Il limite parallèlement les viandes rouges, certains produits très transformés ainsi que les aliments riches en sucres, en sel ou en graisses de moins bonne qualité nutritionnelle.
Une revue scientifique publiée en 2024 ayant analysé plusieurs méta-analyses a évalué l'influence de différents modèles alimentaires sur la protéine C-réactive (CRP), un marqueur sanguin utilisé pour évaluer l'inflammation. Parmi les régimes étudiés dans les essais randomisés, l'alimentation méditerranéenne obtenait les résultats les plus favorables sur la CRP. Les auteurs précisent cependant que la qualité globale des preuves restait faible et que de nouvelles études sont nécessaires pour confirmer précisément l'ampleur de cet effet.
Il est donc plus juste de considérer le régime méditerranéen comme un modèle alimentaire favorable à la santé et susceptible d'avoir un effet bénéfique sur certains marqueurs inflammatoires, plutôt que comme un traitement de l'inflammation.
Quels sont les aliments anti-inflammatoires à privilégier ?
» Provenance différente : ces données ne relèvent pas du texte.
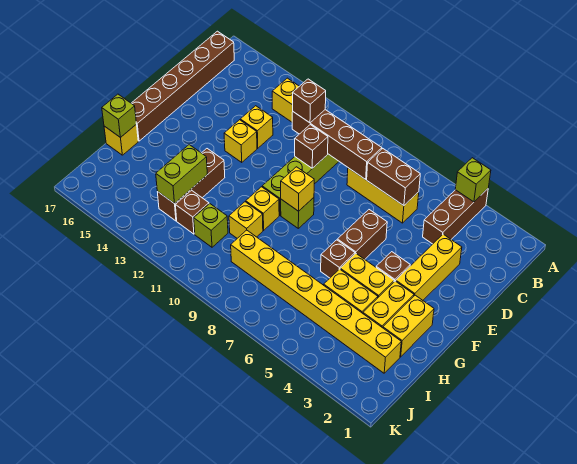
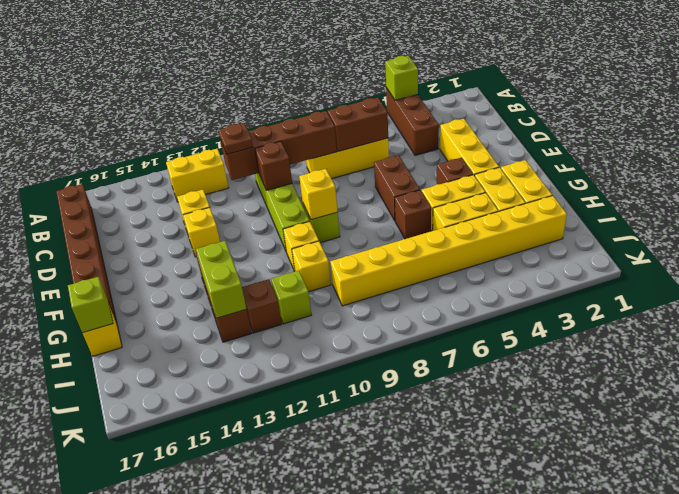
brown brick C11 level 3 -> brown plate C11 level 3

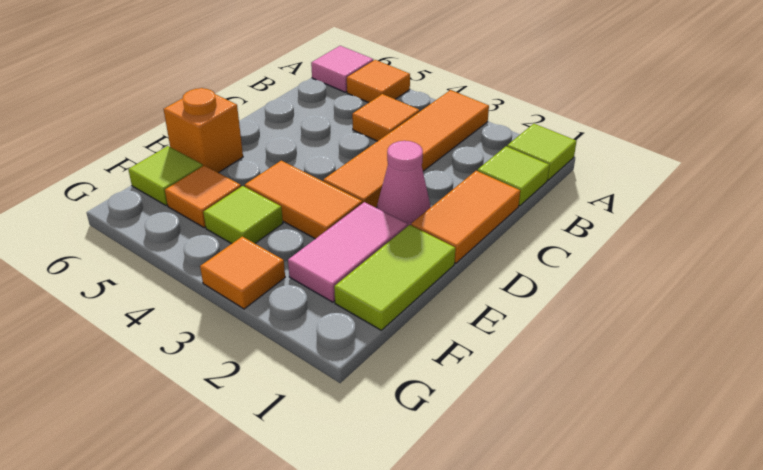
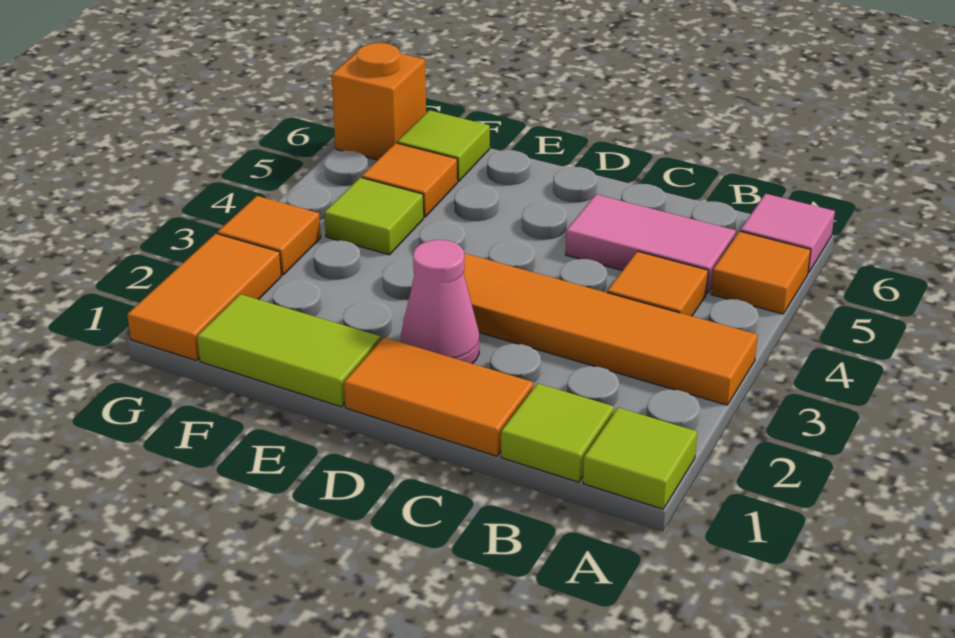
pink tile E2:F2 level 1 -> pink tile B5:C5 level 1
orange tile E3:E4 level 1 -> orange tile G1:G2 level 1
orange brick E6 level 1 -> orange brick G6 level 1

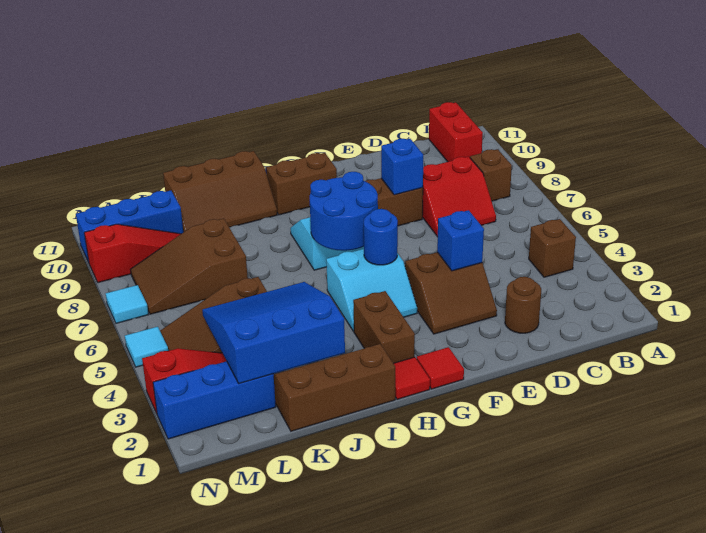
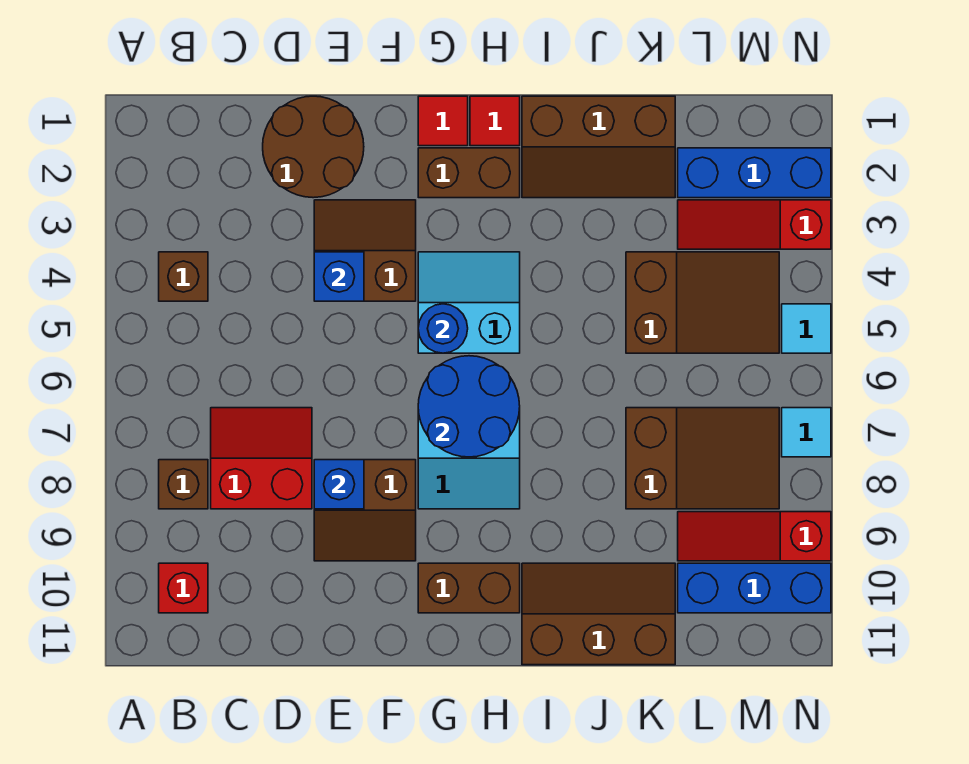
red brick B10:B11 level 1 -> red brick B10 level 1
brown round brick D2 level 1 -> brown round brick D1:E2 level 1
brown brick H2:H3 level 1 -> brown brick G2:H2 level 1
blue slope J2:L4 level 2 top 2 -> none

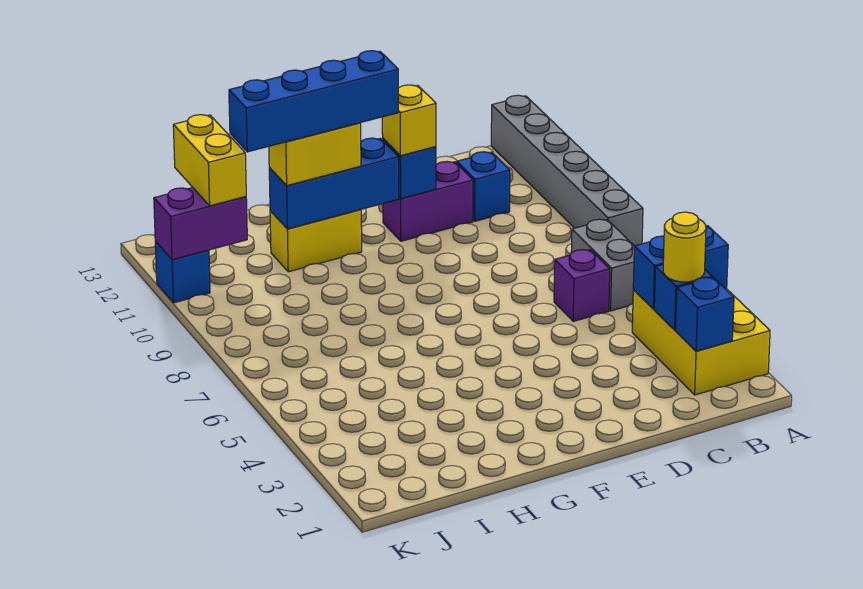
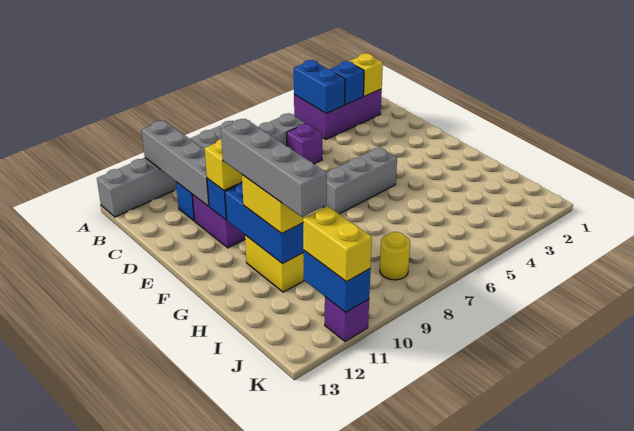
yellow brick A2:B4 level 1 -> purple brick A2:B4 level 1
none -> grey brick A11:D11 level 2
blue brick B2 level 2 -> yellow brick B2 level 2
yellow round brick B3 level 3 -> yellow round brick J8 level 1
none -> grey brick F5:F7 level 1
blue brick F11:I11 level 4 -> grey brick F11:I11 level 4
purple brick J11:K11 level 2 -> blue brick J11:K11 level 2
yellow brick J11:J12 level 3 -> yellow brick J11:K11 level 3
blue brick K11 level 1 -> purple brick K11 level 1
Il n’existe pas une liste officielle d’« aliments anti-inflammatoires ». Certaines catégories d’aliments sont néanmoins particulièrement présentes dans les modèles alimentaires associés à de meilleurs marqueurs de santé.
Les fruits et les légumes
Les fruits et légumes fournissent des fibres, des vitamines, des minéraux ainsi que de nombreux composés végétaux, dont des polyphénols.
L'objectif n'est pas nécessairement de rechercher un fruit ou un légume présenté comme plus « anti-inflammatoire » qu'un autre. La diversité est préférable : légumes verts, tomates, carottes, choux, courgettes, fruits rouges, agrumes, pommes ou encore poires peuvent tous trouver leur place dans une alimentation équilibrée.
Les recommandations françaises préconisent au moins 5 portions de fruits et légumes par jour.
Les légumes secs et les céréales complètes
Lentilles, haricots secs, pois chiches et autres légumineuses apportent notamment des fibres et des protéines végétales.
Santé publique France recommande de consommer des légumes secs au moins deux fois par semaine et d'aller vers les produits céréaliers complets : pain complet, pâtes complètes, riz complet ou semoule complète.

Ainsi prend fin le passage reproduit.